Folegandros, una pequeñísima isla en el mar Egeo, es sencillamente, una joya. Como si alguien hubiese colocado con la mano este trocito de tierra en medio del mar intentando protegerla de demasiadas visitas, se mantiene todavía tierna y delicada.
Lo que más me gustó es que de punta a punta la atraviesa una única y estrecha carretera, que por estar colocada en lo más alto de esta alargada colina, desde cualquier punto divisas el mar. El agua entrega con la costa de manera serena. La orografía va marcando las entradas de tierra y sus apacibles calas, que inexorablemente te obligan a bajarte del coche cada vez para bañarte y nadar como si nunca lo hubieras hecho; así hice, hasta probarlas todas.
A lo largo de la carretera el paisaje es mucho mar azul, vegetación agreste, algún olivo feliz de estar allí, pulpos secándose al sol en las fachadas de las casas, y de pronto alguna paisana subida en su burro como si el tiempo, en esta isla, se hubiera detenido.
Y de pronto, aparecen en medio de la nada pequeñas iglesias pintadas de blanco nuclear, allí, solas, tranquilas, frente al mar. El paisaje relaja muchísimo.
Es de atmósfera relajante, completamente mediterránea. Su gente es hospitalaria, y los que deciden vivir aquí todo el año es que aman, de verdad, su isla.
Las calas son todas bonitas. Son pequeñas y con poca gente, normalmente de piedras, aunque algunas con arena. Las aguas estaban esmeralda y cristalinas; refrescante Mediterráneo!
Desde su Iglesia de Panagia, situada en el punto más alto de la isla, obtienes unas vistas que cortan la respiración.
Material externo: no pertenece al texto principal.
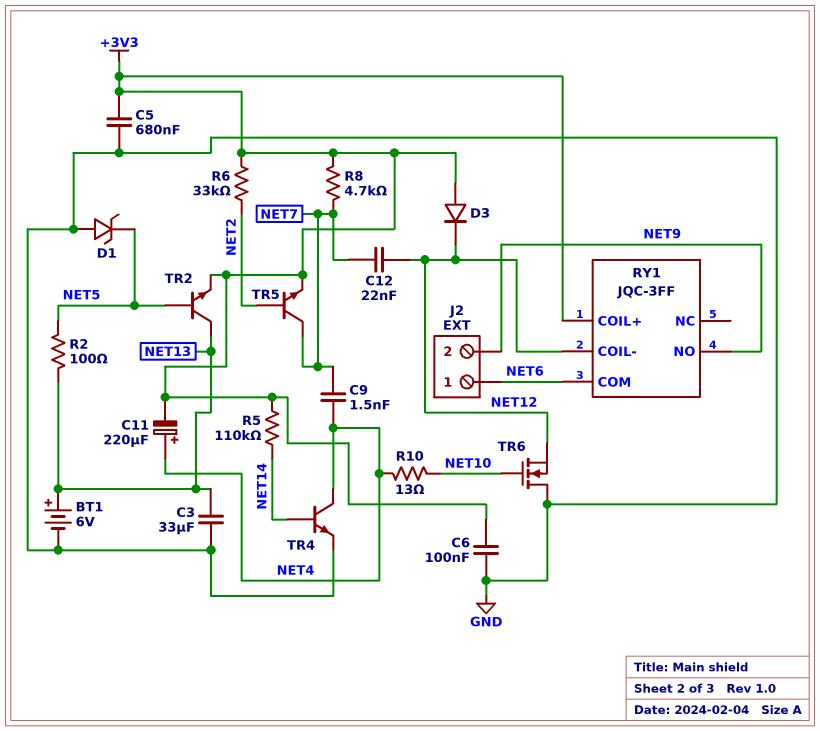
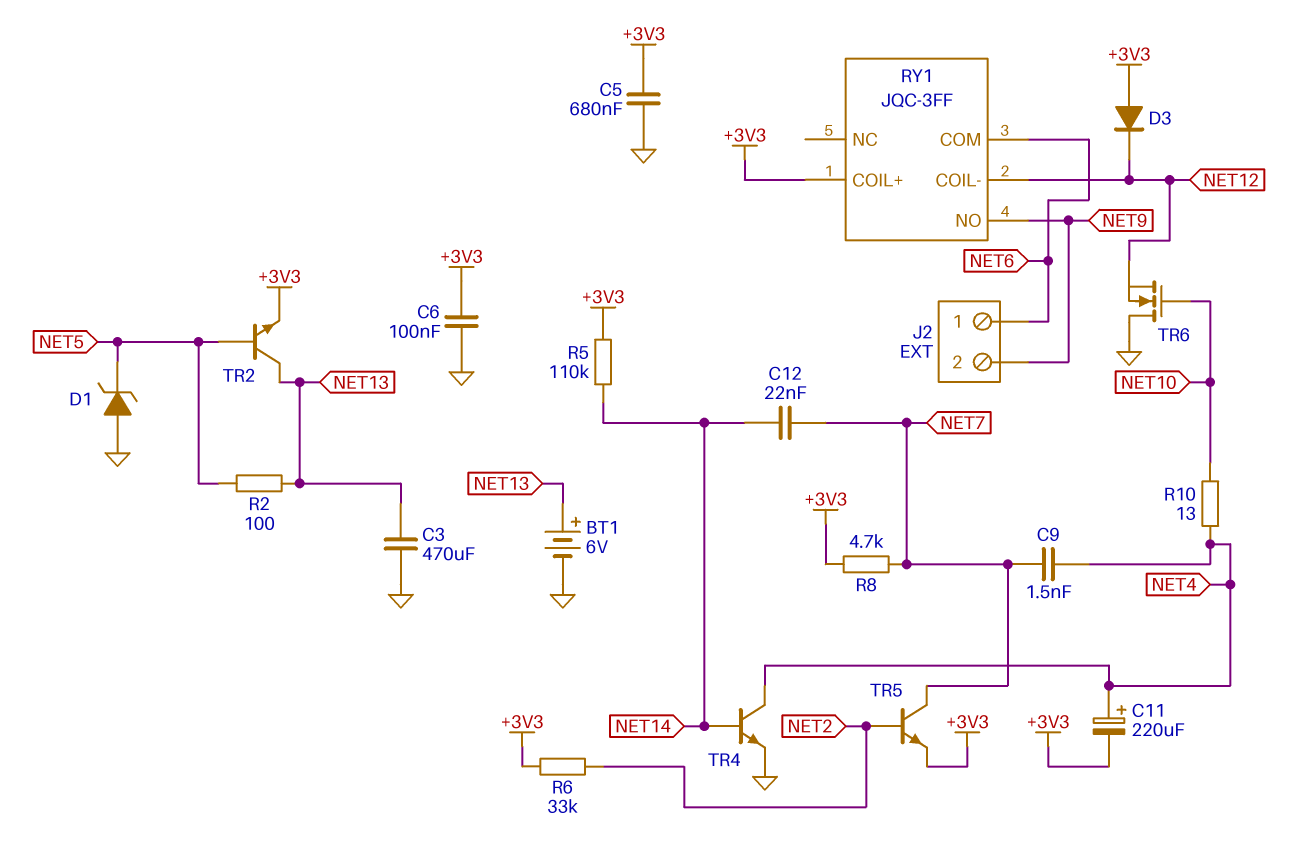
C3: 33uF (GND, NET13) -> 470uF (GND, NET13)
C12: 22nF (NET7, NET12) -> 22nF (NET7, NET14)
Es una iglesia de estilo único a la que se accede por un caminito sinuoso encalado blanco. El calor nos deshacía la piel y le pedí a un señor que conversaba con sus burros que subiera a mi familia hasta la inalcanzable iglesia. Creo que me hubiese entendido mejor con el burdo animal que con él, que sólo hablaba griego y no entendía mi lenguaje de signos. Pero al final conseguí subir a mi familia a los lomos de sus burros y se lo agradecí enormemente.
Chora es donde discurre la vida social de la isla, un pueblecito encantador de color blanco con agradecidas bouganvillas que dan sombra a las plazas. Sin demasiado comercio ni tiendas para turistas, se encuentra lo puramente esencial. Pequeños colmados donde comprar buenas almendras, higos y otras frutas y alguna que otra terraza donde sentarse al atardecer para reposar lo vivido.
Me encandiló el techo del interior de la iglesia, abovedado y pintado de intenso azul con estrellas dibujadas; recordando siempre al cielo. Bajo él pedimos muchos deseos y agradecimos tanto más, y los cinco, encendimos velas para materializar nuestros augurios.